しかし、この世には労働すると死ぬが、しなくても死ぬという巨大なバグがある。

故に「病まないように働く」必要が出て来るのだ。

これ自体「死なないように頸動脈を切る」と言っているようなものなのだが、この世は死なないために死なないように労働しなければいけない、という矛盾に支配されているのだから仕方がない。

おそらく正規社員の標準雇用形態は「週5日8時間労働」だと思われる。

これが標準として設定されている社会こそが巨大な病巣な気がするのだが、何故かそれをやってのけている人間が多数派なため、それがスタンダートになってしまっている。

しかし、この標準に無理して食らいついている者も少なからずおり、無理した結果病んで、長期間再起不能になることも珍しくない。

しかし、正規で働けない者はニートひきこもりになるしかないというデッドオアデッドでは社会が回っていかないので、その間に、アルバイトやパート、契約社員、などの働き方が存在するのだ。

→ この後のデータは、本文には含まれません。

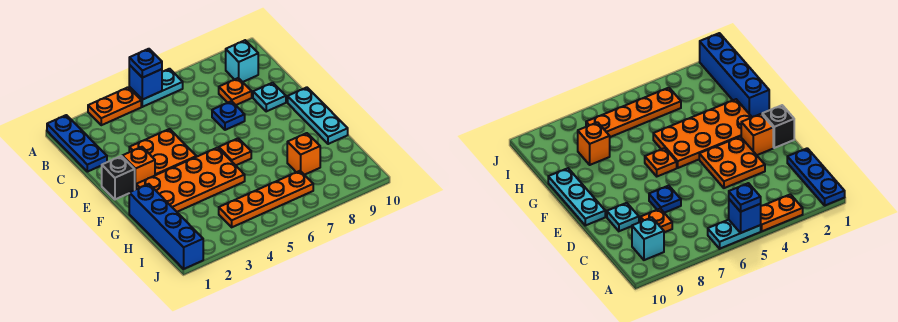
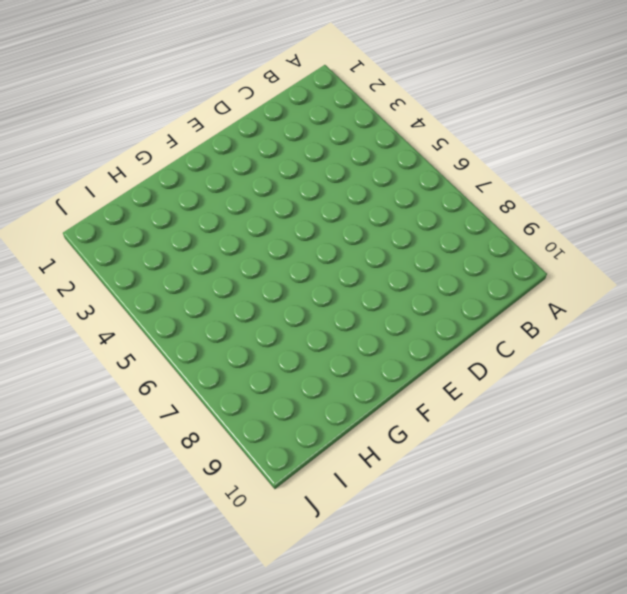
none -> blue plate A1:C1 level 1
none -> orange plate A3:A4 level 1
none -> cyan plate A5:A6 level 1

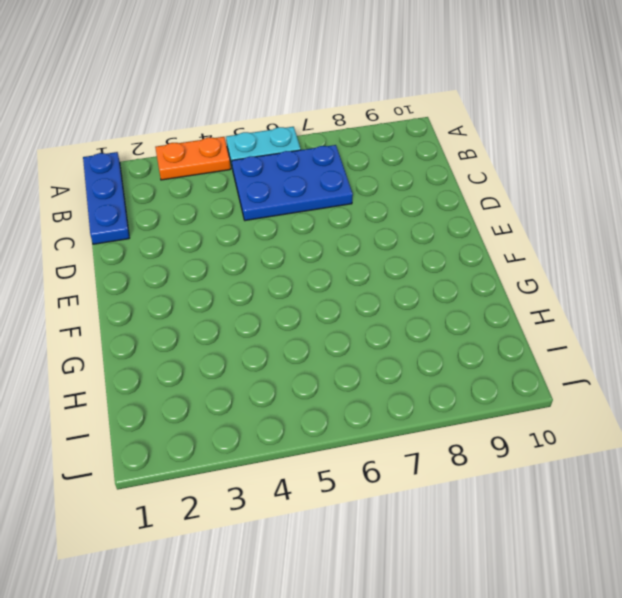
blue plate B5:C7 level 1 -> none
none -> cyan brick B9 level 1
none -> orange plate C8 level 1
none -> orange plate D3:E4 level 1

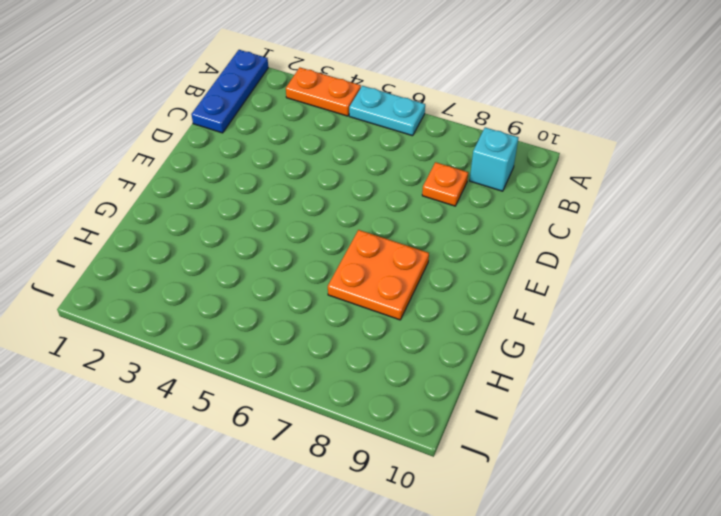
orange plate F7:G8 level 1 -> orange plate D3:E4 level 1
none -> blue plate D7 level 1
none -> cyan plate D9 level 1
none -> black brick E1 level 1

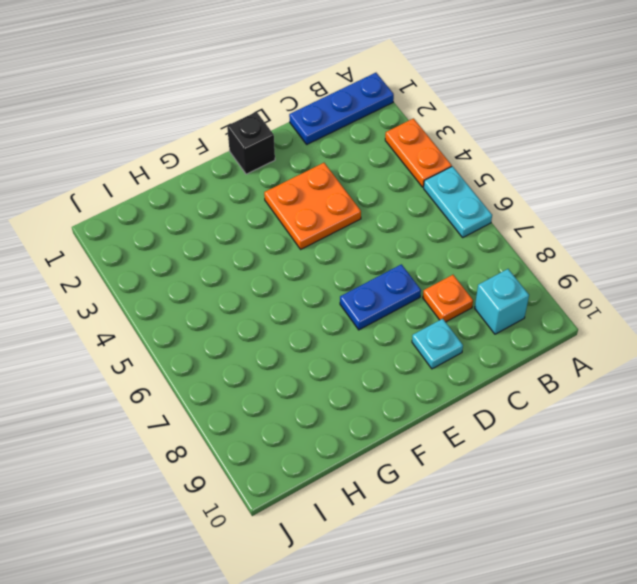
blue plate D7:E7 level 1 -> blue plate D7 level 1
none -> orange brick E2 level 1
none -> cyan plate E10:G10 level 1
none -> orange plate F2:G5 level 1

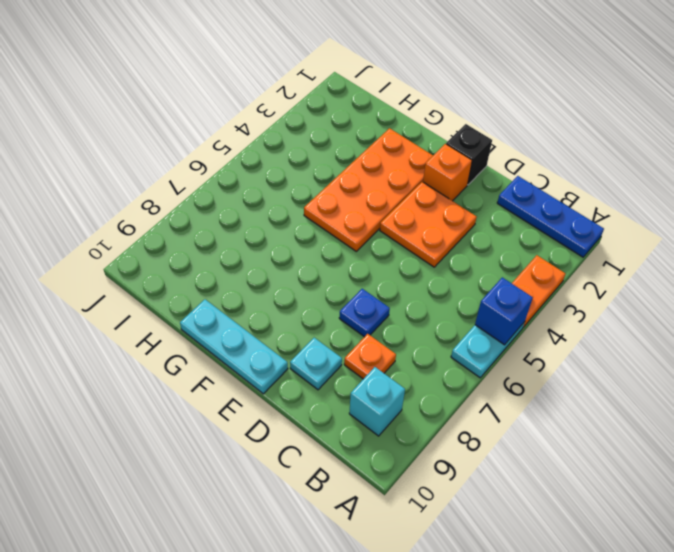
none -> orange plate F6 level 1
none -> blue brick G1:J1 level 1
none -> orange brick H8 level 1

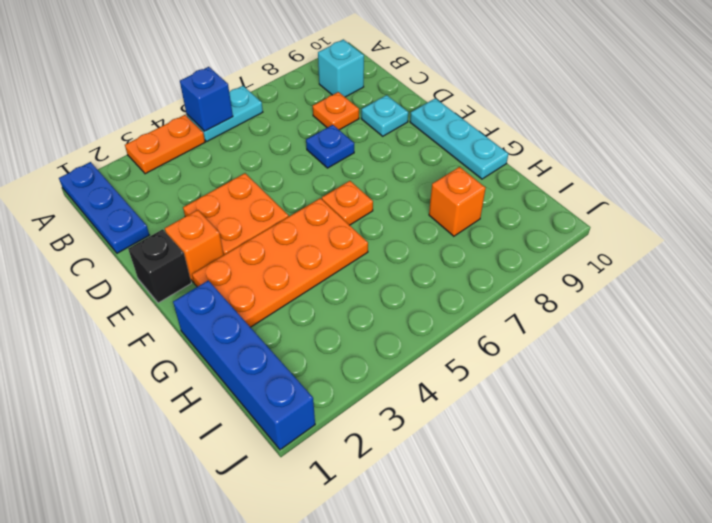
none -> orange plate I4:I7 level 1
none -> blue plate A5 level 3

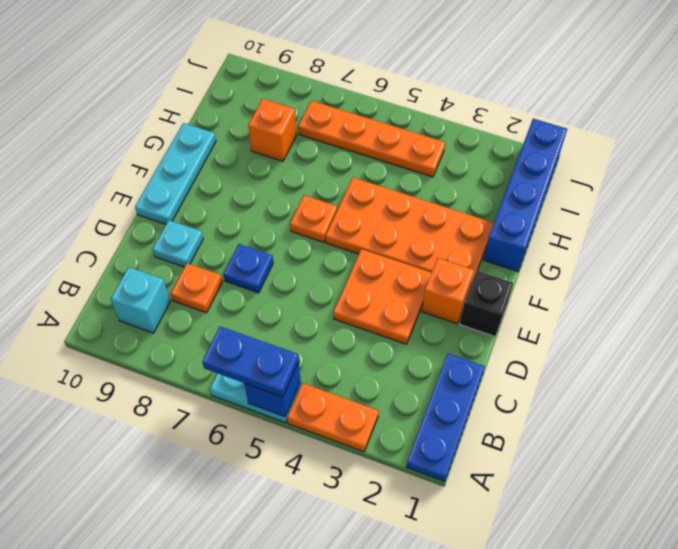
blue plate A5:A6 level 3 -> blue plate A5 level 3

労働はすべからく死なので、デッドオアデッドオアデッドオアダイになっただけだが、死に様の選択肢は多い方がいいだろう。 正規社員になることもできるが、なったら短期間で病んで数年ひきこもる、とわかっている人間が、多少安定性には欠けても健康的に長く働くために「あえて非正規」を選ぶのは正しい選択だと思う。

むしろ「あえて非正規」を、安易な楽を選んでいるだけと糾弾し、正規社員になれという意見の方が「フリーターイケてる」時代から成長がないのではないかとも思う。

しかし、自分の特性ややりたい事を理解し、精査した上で「あえて非正規」を選ぶのはいいが、本当に「何か今はこれがイケている働き方」と思って非正規を選ぶのはあまり推奨できない。

そもそも「イケてる働き方」など存在しない、労働は全て地獄、地獄から耐えられる地獄を選びだす作業でしかないことを、まず教えていくべきである。